Dominique Legru, responsable du développement des ressources humaines à l’usine Airbus de Saint-Nazaire, se dit « sûr de réussir ». Les dix futurs ex-allocataires du RSA entrant chez le constructeur aéronautique se fondront parmi les 2 500 salariés, en particulier les 180 jeunes formés en alternance chaque année. « Ensuite, nous ferons plus facilement appel à ces profils selon nos besoins, parce que les acteurs de l’insertion que nous sommes, le conseil général, l’Afpa, et nous-mêmes, auront appris à nous connaître », estime Dominique Legru, totalement soutenu par Force ouvrière, le premier syndicat dans l’usine. « Profitons d’avoir du travail pour donner des emplois pérennes aux allocataires du RSA », acquiesce Frédéric David, délégué syndical FO.

Dans les plus petites sociétés, la difficulté réside surtout dans l’encadrement des nouvelles recrues. « Nous avions raté une première expérience dans les boucheries artisanales parce qu’elles ne pouvaient pas former un allocataire du RSA en plus de leurs apprentis », raconte Frédéric Teffereau, de l’interprofession bovine des Pays de la Loire.

Engagement managérial

Trouver des tuteurs en entreprise apparaît d’ailleurs partout comme une question cruciale pour la réussite de l’expérience.
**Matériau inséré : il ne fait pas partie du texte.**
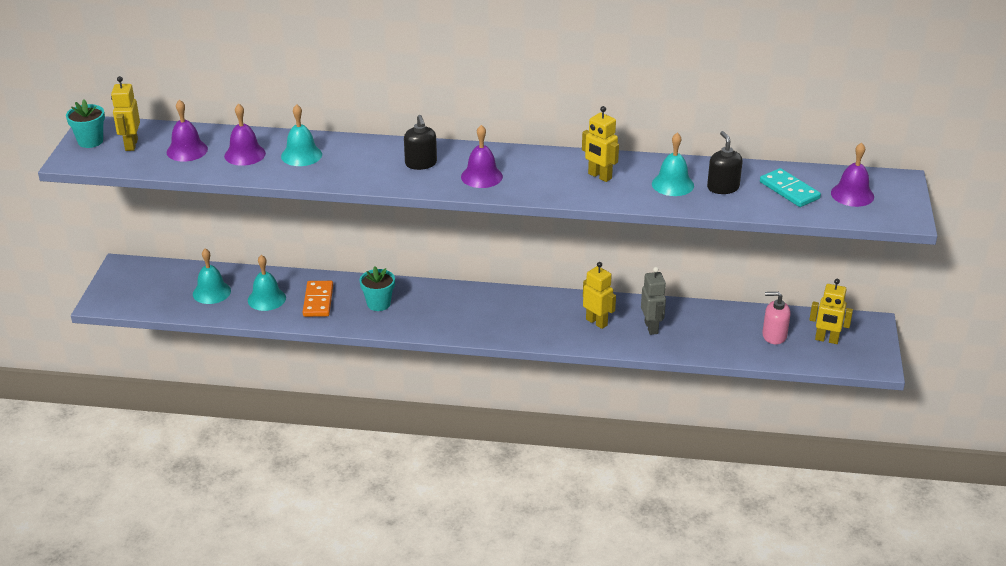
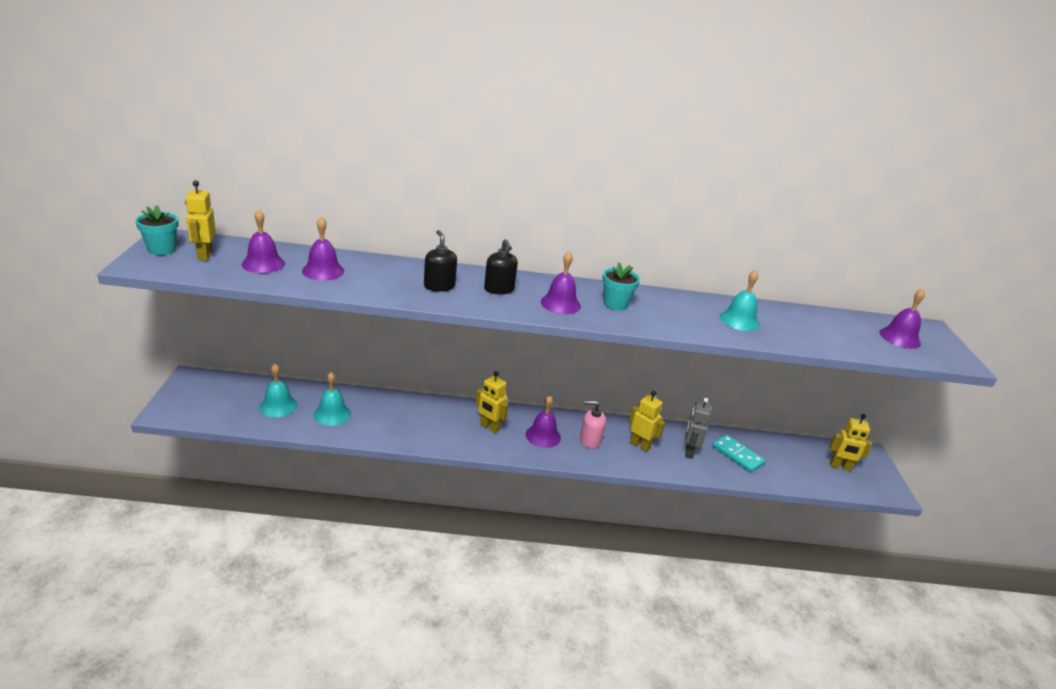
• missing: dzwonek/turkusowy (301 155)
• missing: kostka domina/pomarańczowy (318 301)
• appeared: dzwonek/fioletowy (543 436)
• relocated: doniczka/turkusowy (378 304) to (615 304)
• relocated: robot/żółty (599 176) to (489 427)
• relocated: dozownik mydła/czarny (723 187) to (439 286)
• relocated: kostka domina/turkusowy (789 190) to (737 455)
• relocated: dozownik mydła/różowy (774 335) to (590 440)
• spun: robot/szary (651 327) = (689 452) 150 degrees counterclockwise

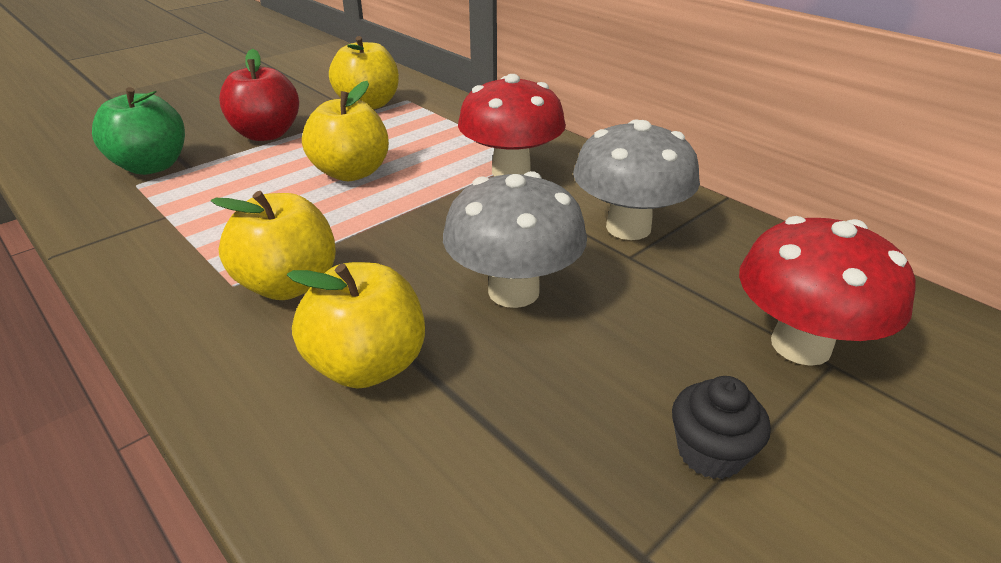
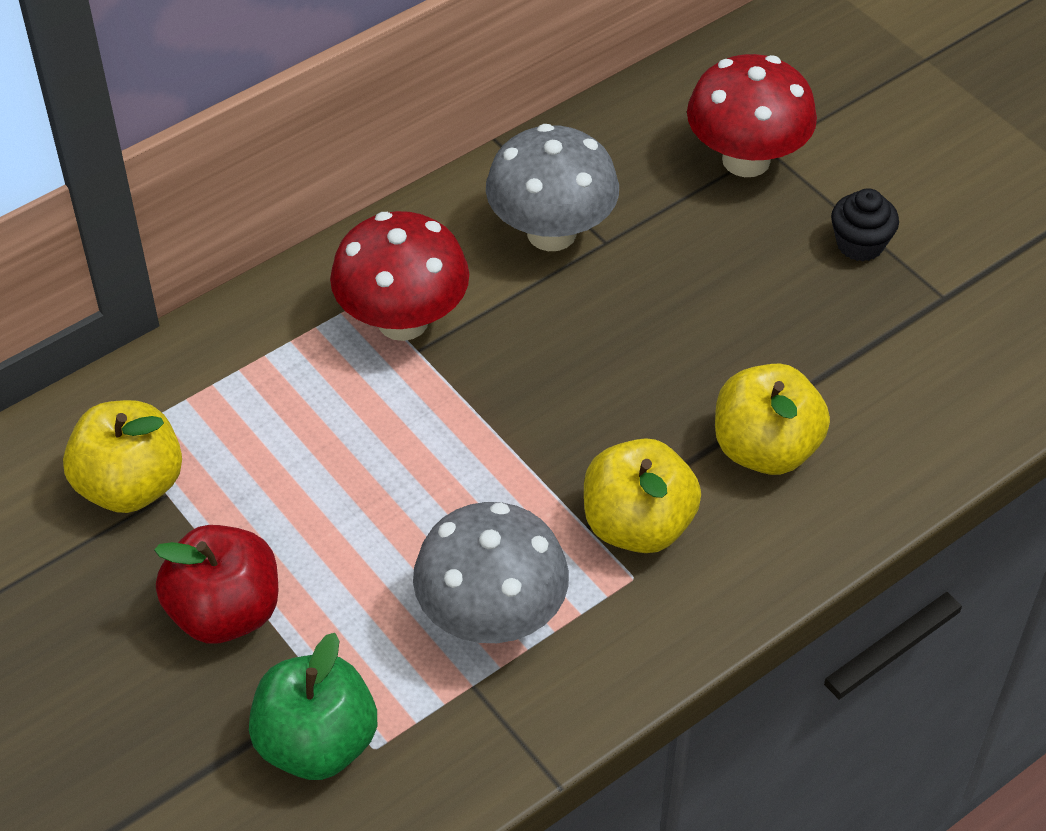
• missing: jabłko/żółty (351 172)
• relocated: grzyb/szary (513 291) to (491 617)

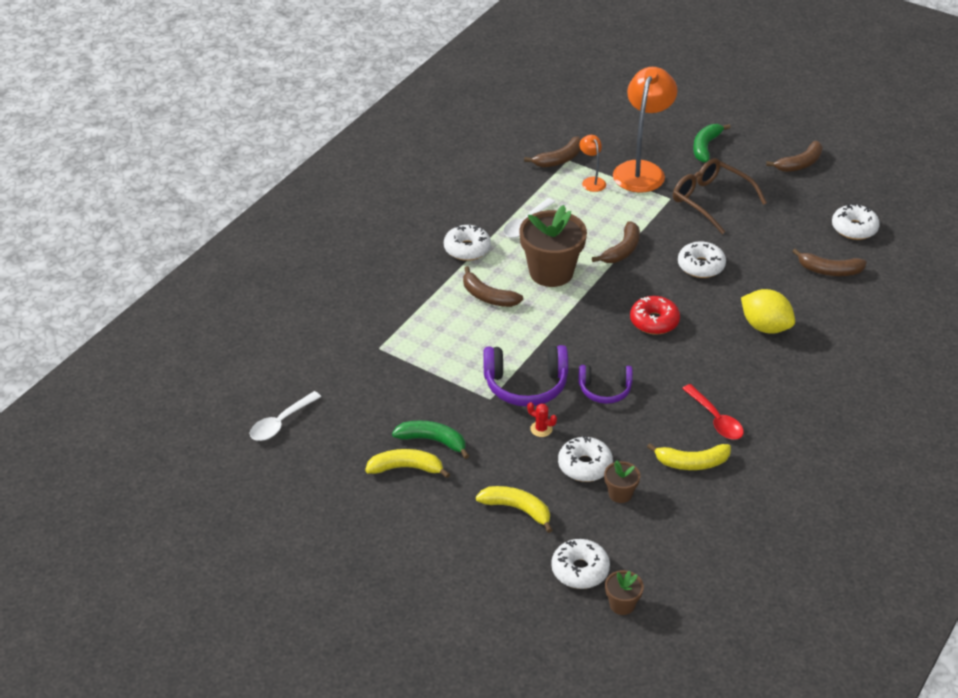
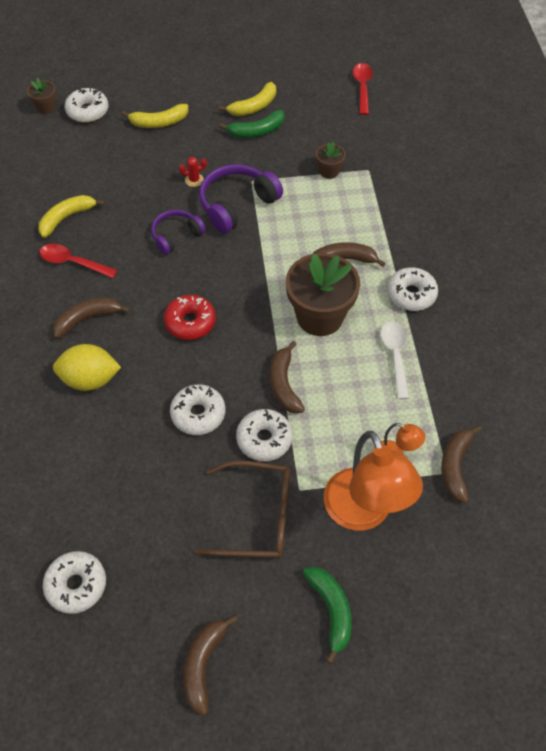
• relocated: donut/biały (585 465) to (264 439)
• relocated: doniczka/brązowy (620 494) to (329 171)
• relocated: banan/brązowy (829 270) to (87 319)
• colour: łyżka/biały (281 423) to łyżka/czerwony (362 88)

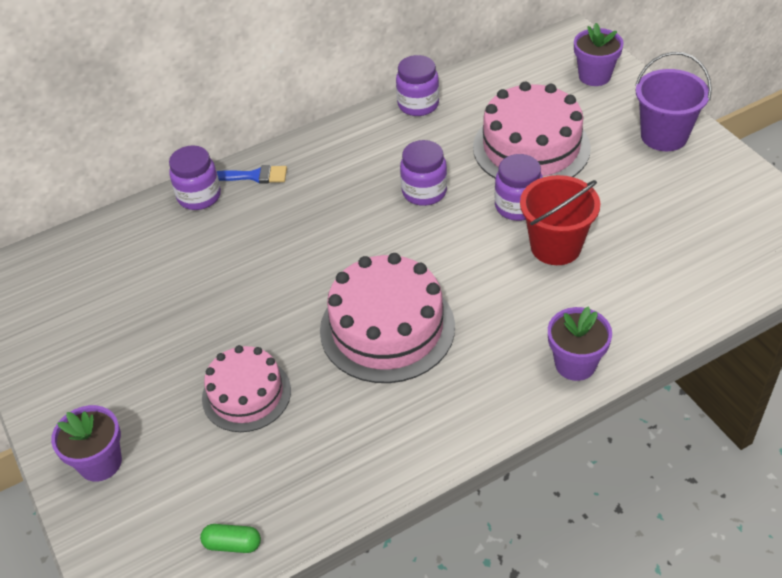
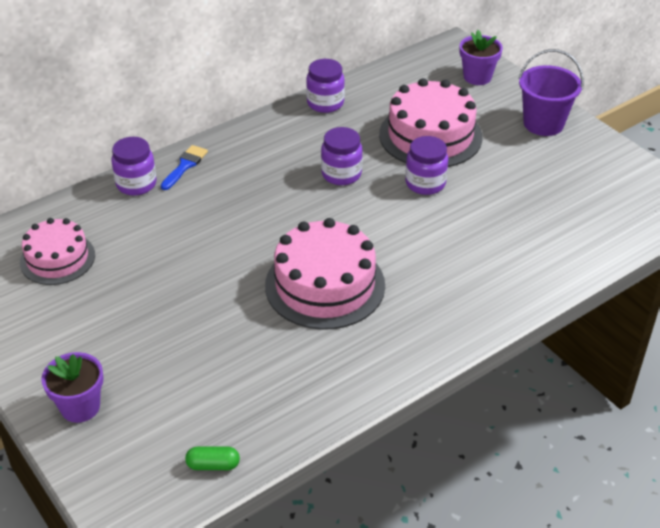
• missing: wiadro/czerwony (555 246)
• missing: doniczka/fioletowy (575 364)
• relocated: tort/różowy (246 394) to (57 258)
• spun: pędzel/niebieski (254 176) = (185 166) 60 degrees counterclockwise

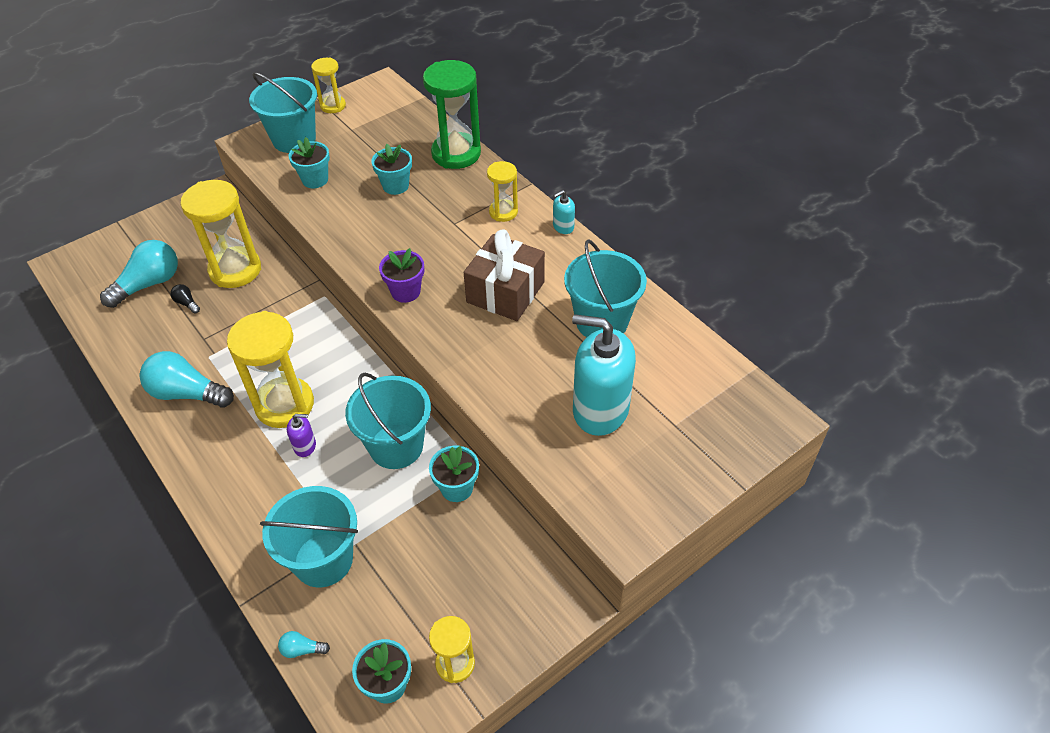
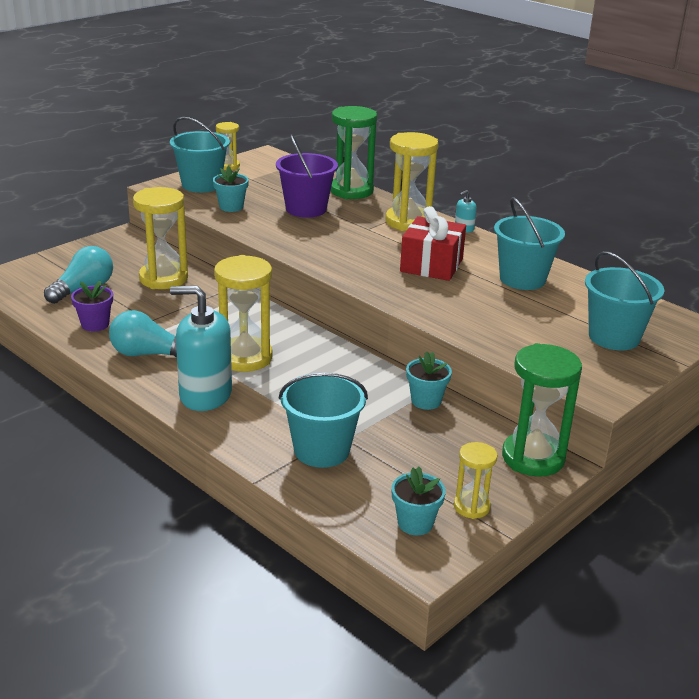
• missing: żarówka/czarny (187 303)
• missing: żarówka/turkusowy (302 649)
• missing: dozownik mydła/fioletowy (305 446)
• appeared: klepsydra/zielony (533 458)
• relocated: wiadro/turkusowy (396 446) to (614 337)
• relocated: doniczka/fioletowy (405 292) to (95 324)
• relocated: dozownik mydła/turkusowy (600 409) to (205 395)
• exchanged: doniczka/turkusowy (395 186) to wiadro/fioletowy (306 209)
• colour: prezent/brązowy (505 292) to prezent/czerwony (431 265)
• size: klepsydra/żółty (503 212) = (408 222) x1.83

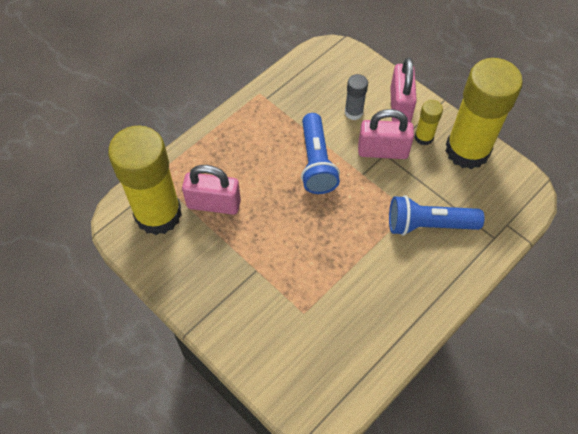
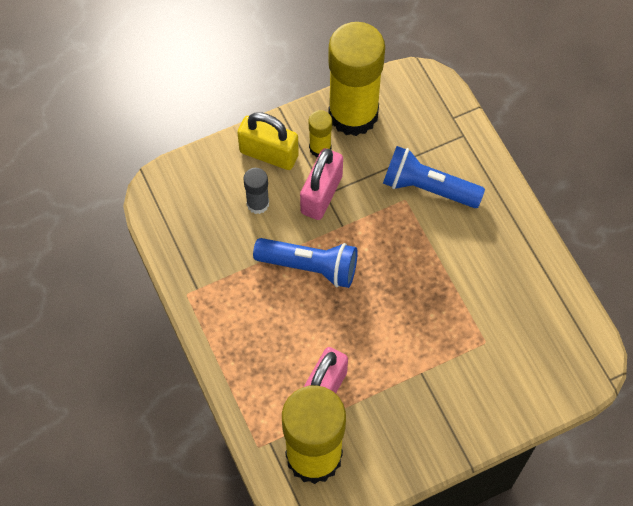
• colour: kłódka/różowy (400 106) to kłódka/żółty (269 154)
• spun: latarka/niebieski (428 225) = (428 188) 90 degrees clockwise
ERDF emploie ainsi un tuteur à plein temps pour chaque monteur-réseau en formation. « L’engagement managérial est important, explique Olivier Roland. Mais 25 % de notre personnel va partir en retraite dans les cinq ans. Et comme nous intervenons sur tout le territoire en tâchant d’éviter les trop longs déplacements, nous ne pouvons négliger aucune piste d’embauches locales. »

Cofely Ineo, de son côté, dégage 20 % du temps de ses salariés tuteurs pour l’accompagnement. Quant à Airbus, il en appelle à ses salariés expérimentés « qui ont envie de travailler avec des personnes fragilisées ». Avec l’objectif de tordre le coup à l’idée qu’Airbus soit une entreprise inaccessible. « Un message à l’adresse de tous ceux qui peuvent orienter des chômeurs vers nous ! », insiste Dominique Legru.

Favoriser la diversité

Ces deux entreprises cherchent aussi, par ce biais, à recruter davantage de femmes. Pour Airbus, l’objectif est d’atteindre au plus vite 20 % des effectifs, tandis que Cofely Ineo espère embaucher 30 % de femmes en 2015. Bref, si le dispositif répond d’abord à des besoins de recrutement non couverts par les canaux habituels, il favorise aussi la diversité. De quoi, selon Stéphane Randretsa, directeur général adjoint en charge des ressources humaines chez Cofely Ineo, améliorer l’image de l’entreprise et lui permettre de se distinguer face à la concurrence.

L’ESSENTIEL

1 La Loire-Atlantique compte 30 000 bénéficiaires du RSA. Pourtant, la moitié des offres de contrats de professionnalisation ne sont pas pourvues.

2 Le conseil général a donc décidé de rassurer les entreprises en améliorant la capacité d’intégration de ses allocataires.

3 L’encadrement de ces nouvelles recrues est délicat à organiser. Mais les grandes entreprises semblent convaincues de l’utilité du dispositif.